Specific examples of suitable materials of the above general formula are stearamidopropyldimethylamine, stearamidopropyldiethylamine, stearamidoethyldiethylamine.stearamidoethyldimethylamine, palmitamidopropyldimethylamine, palmitamidopropyldiethylamine, palmitamidoethyldiethylamine, palmitamidoethyldimethylamine, behenamidopropyldimethylamine, behenamidopropyldiethylamine, behenamidoethyldiethylamine, behenamidoethyldimethylamine, arachidamidopropyldimethylamine, arachidamidopropyldiethylamine, arachidamidoethyldiethylamine, arachidamidoethyldimethylamine, and diethylaminoethylstearamide. Also useful are dimethylstearamine, dimethylsoyamine, soyamine, myristylamine, tridecylamine, ethylstearylamine, N-tallowpropane diamine, ethoxylated (with 5 moles of ethylene oxide) stearylamine, dihydroxyethylstearylamine, and arachidyl behenylamine. Particularly preferred is stearamidopropyldimethylamine.
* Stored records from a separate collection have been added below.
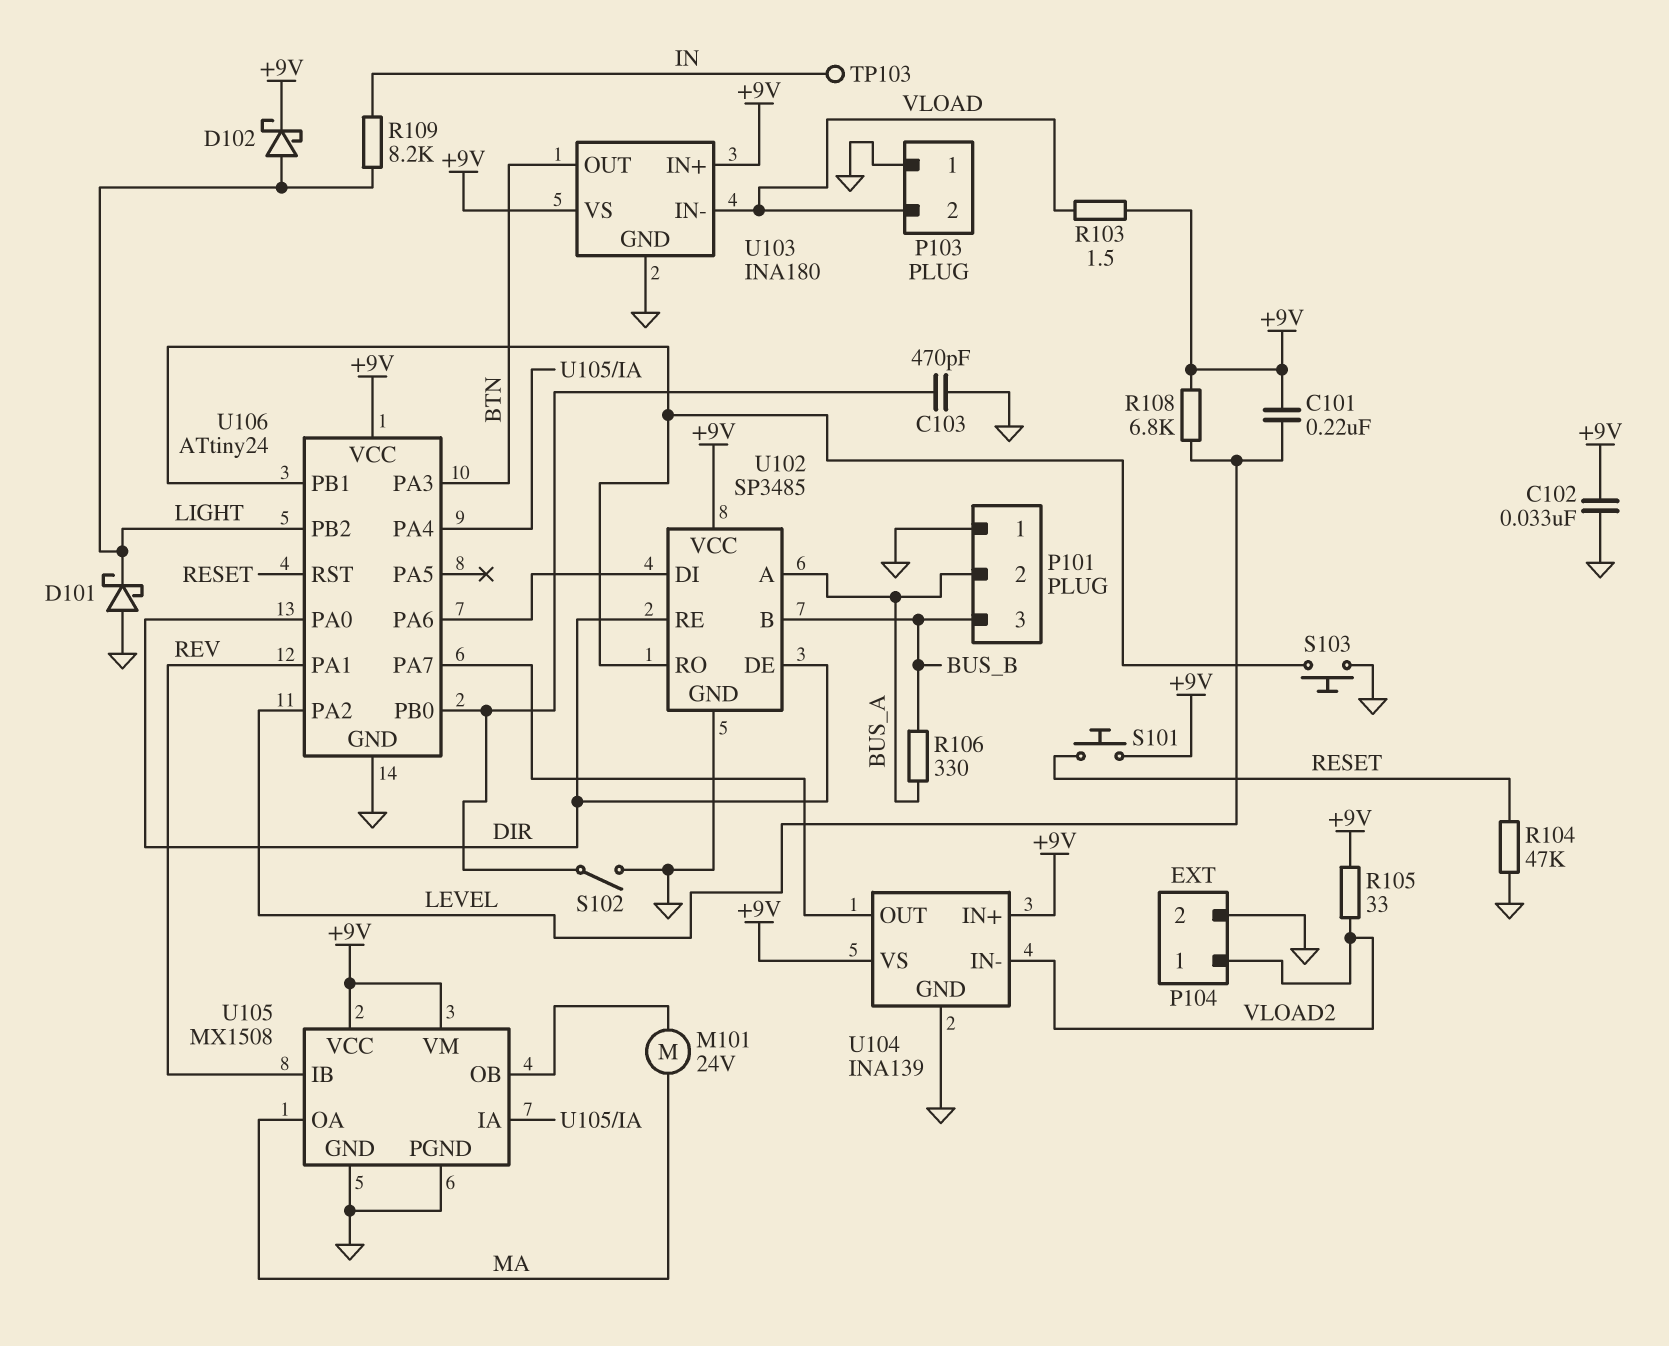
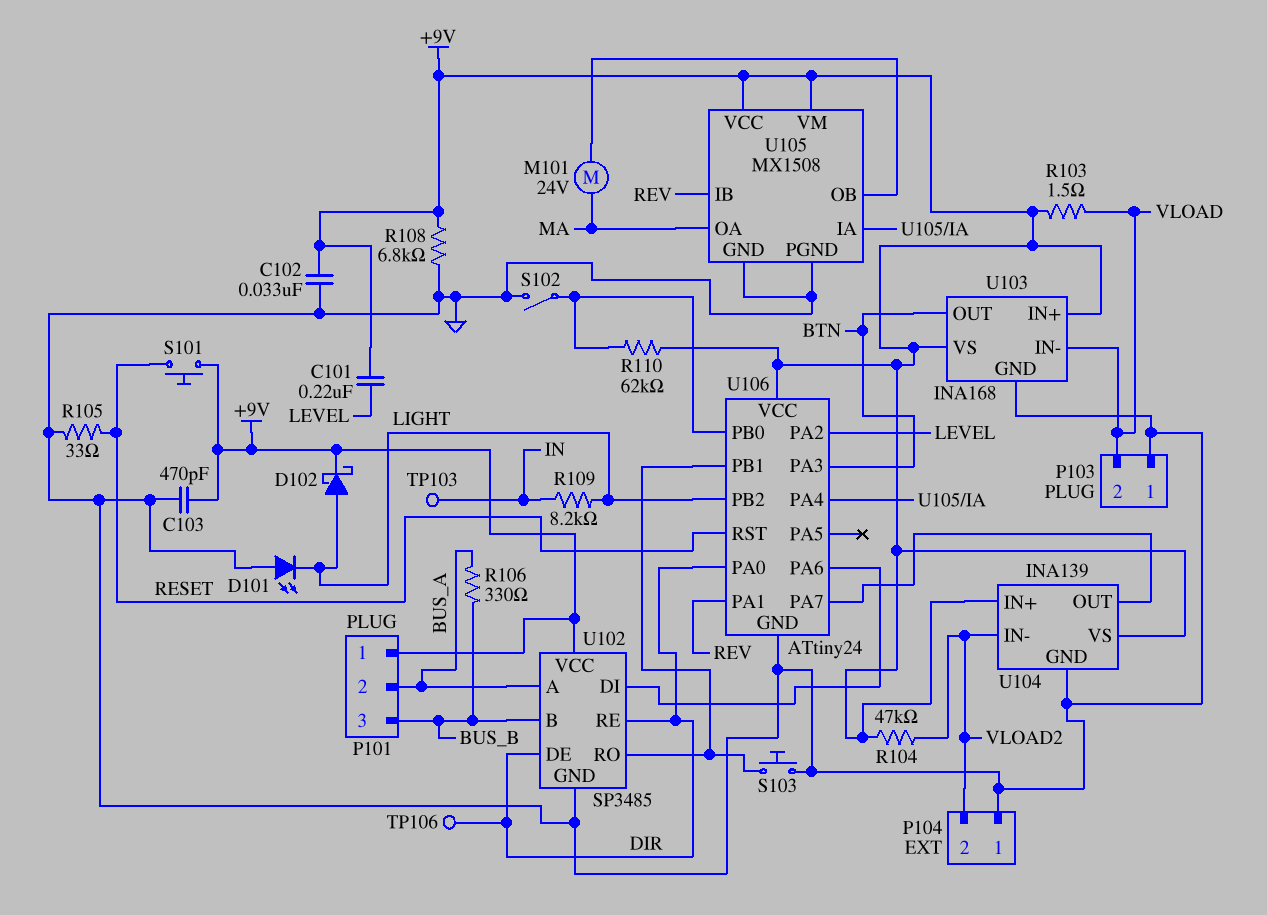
C103: 470pF (GND, U106/PB0) -> 470pF (+9V, GND)
D101: schottky (A GND, K LIGHT) -> LED (A GND, K LIGHT)
P101 pin 1: GND -> +9V
P104 pin 1: VLOAD2 -> GND
P104 pin 2: GND -> VLOAD2
R104: 47k (GND, RESET) -> 47k (+9V, VLOAD2)
R105: 33 (+9V, VLOAD2) -> 33 (GND, RESET)
R108: 6.8k (+9V, LEVEL) -> 6.8k (+9V, GND)
R110: none -> 62k (+9V, U106/PB0)
TP106: none -> test point (DIR)
U103: INA180 -> INA168

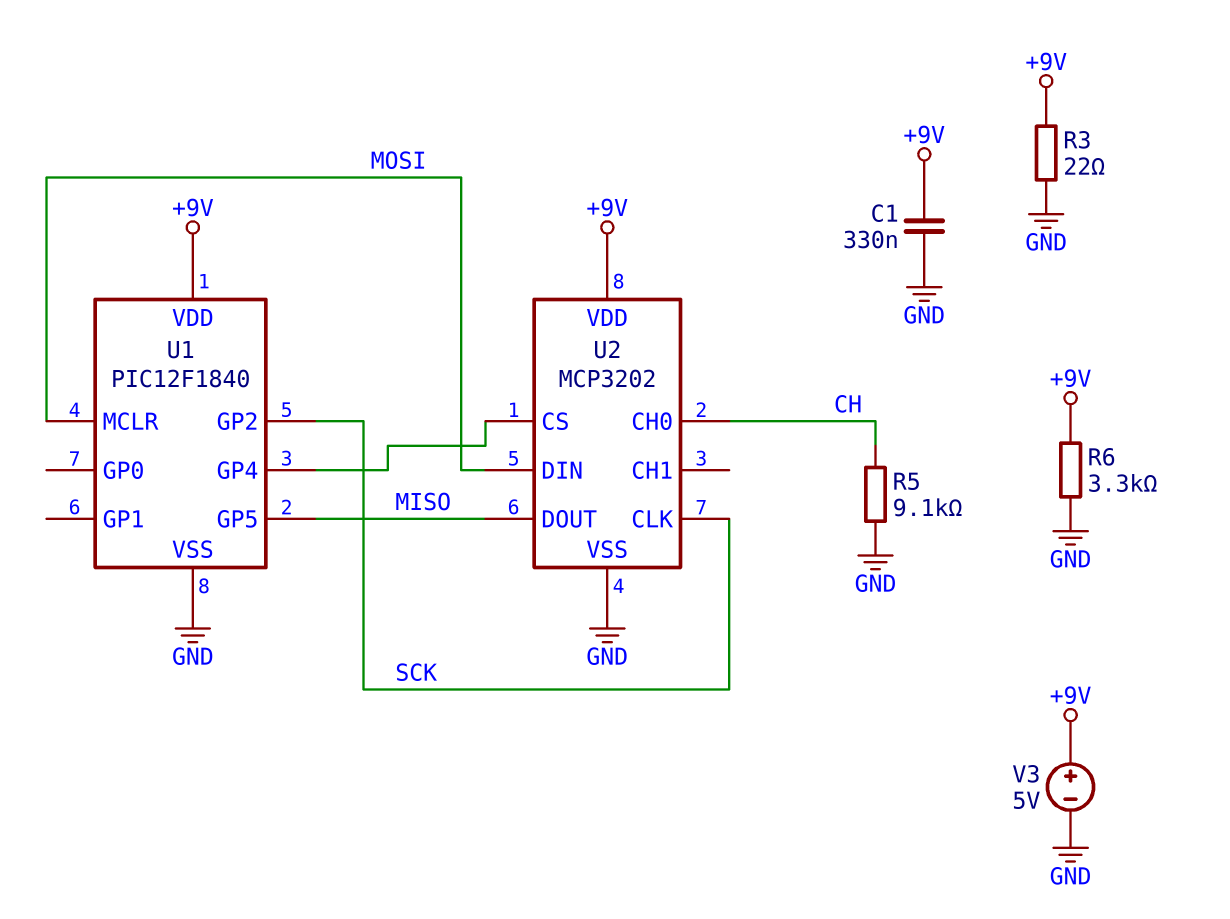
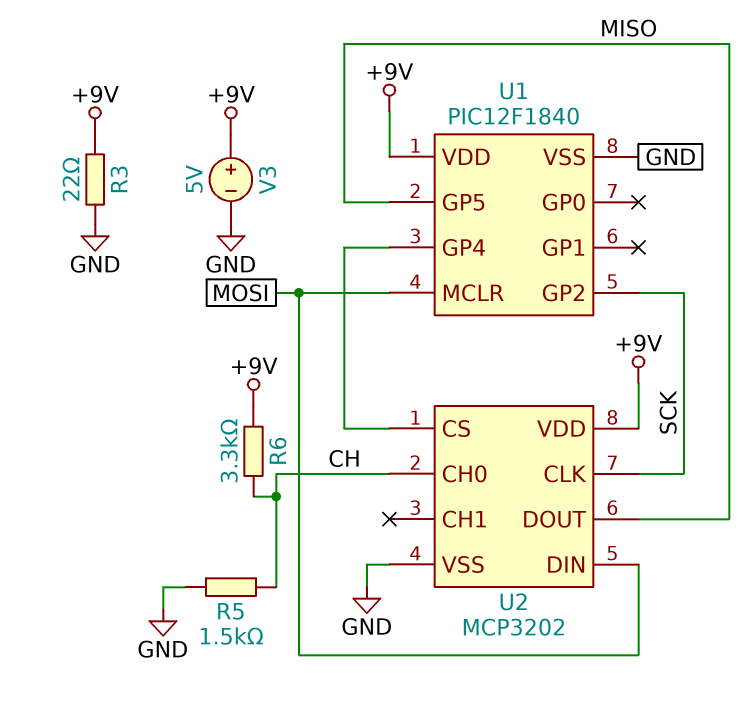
C1: 330nF (+9V, GND) -> none
R5: 9.1k (CH, GND) -> 1.5k (CH, GND)
R6: 3.3k (+9V, GND) -> 3.3k (+9V, CH)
In hair conditioning compositions according to the invention, the level of cationic surfactant is from 0.1 to 10%, preferably at least 0.5%, more preferably at least 1%, still more preferably at least 2%, even more preferably at least 3% or even at least 4% but typically not more than 9%, preferably not more than 8%, more preferably not more than 7%, still more preferably not more than 6%, even more preferably not more than 5% by weight of the composition.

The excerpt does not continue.